武居>内藤さん、今日はどんなお話でしょうか。
内藤>もうそろそろ9月に入りますが、9月は統計的に赤ちゃんが生まれる数が最も多い月なんです。
武居>よくそのように聞きますよね。
内藤>そこで今日は、こどもの名前に使われる“植物に関する漢字”についてご紹介したいと思います。今週は、女の子の名前に使われる漢字を、来週は男の子の名前をご紹介したいと思います。ベビー用品を中心に、全国120店舗以上を展開するアカチャンホンポの調査によると、2024年に生まれた女の子3,111人のお名前で、最も多かったのは「凛」ちゃんです。
武居>「凛とした」とか「凛々しい」の凛ちゃんですね。
内藤>はい。この漢字自体は、直接的には植物に繋がっていないのですが、上位の名前に植物関係の漢字は結構使われているんです。例えば3位にランクインしている「ひまりちゃん」。太陽の陽に、植物の葵と書いて、ひまりちゃん。
武居>かわいい名前ですよね。「葵」一字だけで、「あおい」ちゃんっていうお名前も多いですよね。
内藤>はい。アオイちゃんは、2024年の調査では第9位でした。アオイは徳川将軍家の御紋になっていることが有名ですが、もともと葵は京都の賀茂神社で神聖な植物として扱われ、加茂神社の紋にもなりました。
武居>あおい」という響きが、すごく透き通っている感じがしてきれいですが、なぜ「あおい」とよばれるようになったのでしょうか。
内藤>葵は、葉が太陽に向かって動く様子から、「仰ぐ日(あおぐひ)」が「あおい」と変化したという説が有力です。

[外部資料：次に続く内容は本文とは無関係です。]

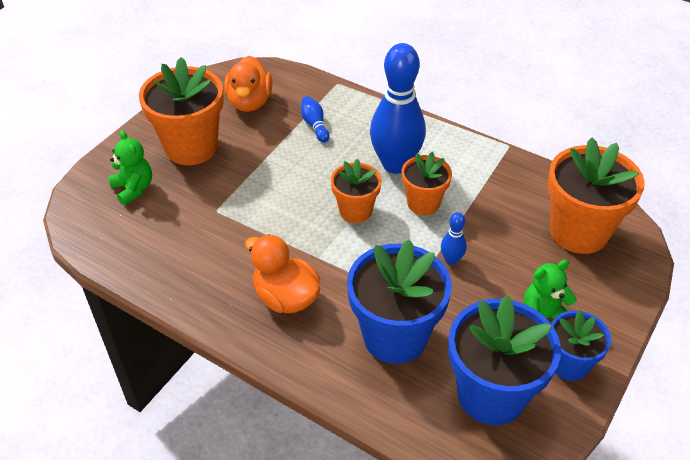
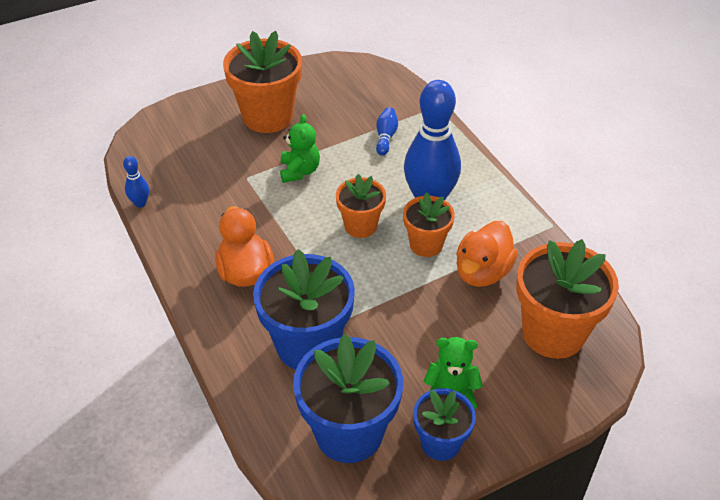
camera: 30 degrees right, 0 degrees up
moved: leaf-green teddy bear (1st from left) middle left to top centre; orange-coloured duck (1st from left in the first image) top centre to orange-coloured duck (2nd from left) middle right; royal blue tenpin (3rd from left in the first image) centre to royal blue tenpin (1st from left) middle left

武居>つまり太陽の光に向かって成長する性質を示した漢字というわけですね。
内藤>そういうことです。ひまりちゃんとかアオイちゃんというお名前には、太陽に向かってすくすくと成長するように、という思いが込められているのではないかと思います。
武居>今の季節、アオイの花があちこちで咲いているのを見かけますよね。
内藤>はい。すっと伸びた花茎に、エレガントで美しい花が次々と咲く姿は、とても印象的ですよね。そんな元気いっぱいのアオイになぞらえて、お子さまの名前を付けるお気持ち、わかりますよね。またそのほかに、4位に美しい桜と書いて「みおちゃん」がランクインしていて、これはもう皆に愛されるサクラのように、丈夫で美しく育ってほしいという願いが込められていますね。

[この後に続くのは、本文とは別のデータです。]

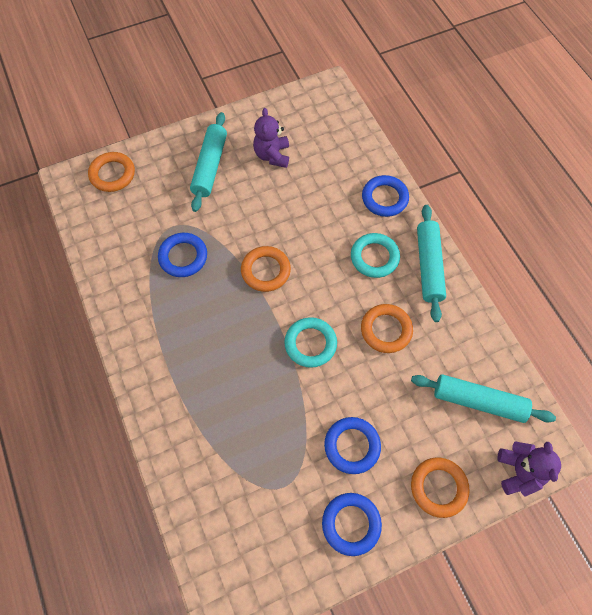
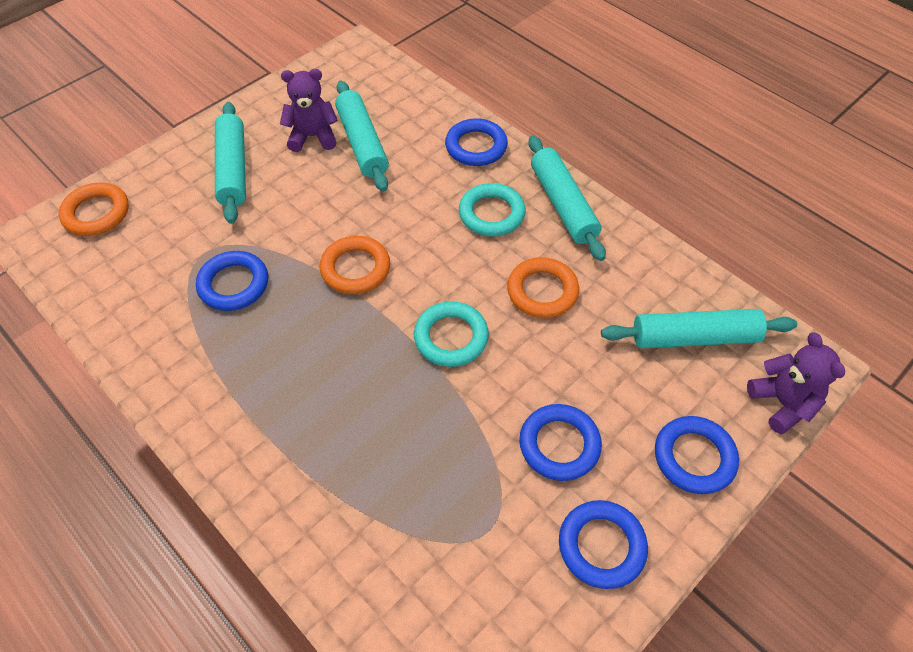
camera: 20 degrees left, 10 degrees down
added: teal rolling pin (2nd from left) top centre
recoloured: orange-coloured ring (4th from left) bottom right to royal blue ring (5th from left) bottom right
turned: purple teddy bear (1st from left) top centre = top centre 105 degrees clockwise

武居>そうですね〜。みおちゃんも、名前の響きも漢字も素敵ですね。
内藤>そして7位に「りおちゃん」がランクインしています。草冠にご利益の利と、「お」は「鼻緒(はなお)」の「お」とか、「一緒」の「緒」と書いて、りおちゃん。莉緒ちゃんの“莉”の字はジャスミンの花を意味します。やさしく香る花のように、人の心にそっと寄り添う人になってほしいという思いが込められているのではないでしょうか。
武居>ジャスミンの花、ですね。この莉の字を使って「茉莉花」(まりか)ちゃんっていうお名前もよく見ますね。

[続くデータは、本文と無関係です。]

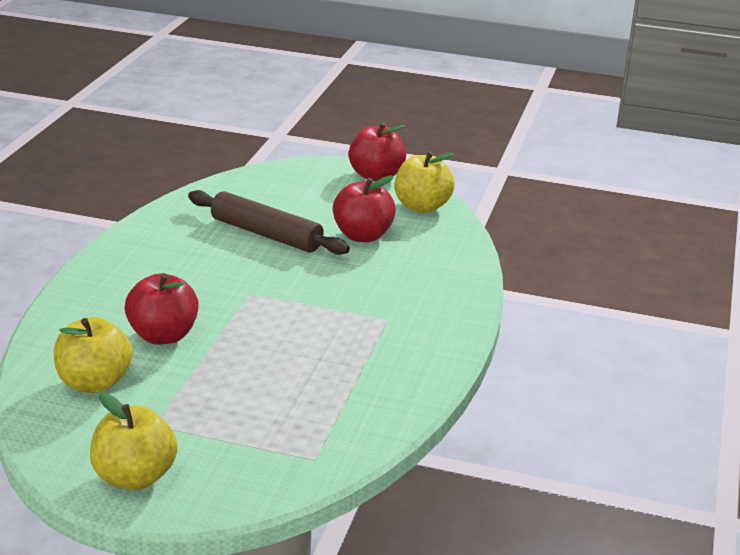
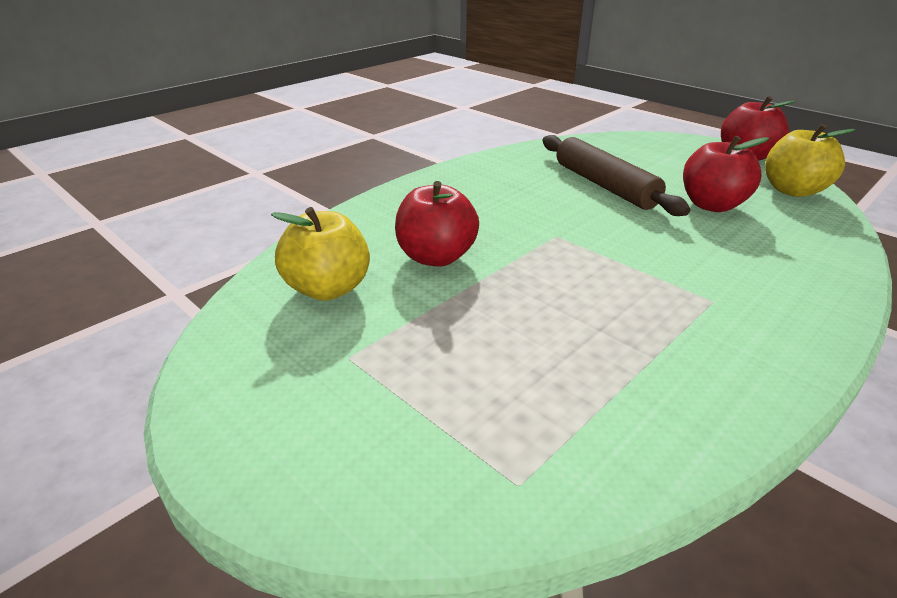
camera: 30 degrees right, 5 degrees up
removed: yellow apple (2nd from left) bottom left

内藤>マツリカ(茉莉花)と書いて「まりか」ちゃんという方もいらっしゃいますね。マツリカは、別名アラビアジャスミンとも呼ばれる植物で、香りの良い白い花を咲かせます。香りがいいので、ジャスミンティーにも使われる植物です。
武居>白くて清純な感じのきれいな花をつけますよね。
内藤>もともとは、サンスクリット語で「マリカ」と呼ばれます。
武居>美しく、親しみやすく、そして自然の恵みや四季を感じさせる漢字ですね。
内藤>漢字の意味が持つ奥行きを知ると、名づけた方の願いや思いを読み解くことができますよね。植物の名前が人の名前に使われるのは、自然からの贈りもののようでもあり、「この子が、花のように愛され、植物のようにすくすく育ちますように」という、そんなご両親の願いが込められているのかもしれません。
武居>ということで、今日は「こどもの名前に使われる“植物に関する漢字”〜女の子編〜」を
ご紹介いただきました。内藤さん、ありがとうございました。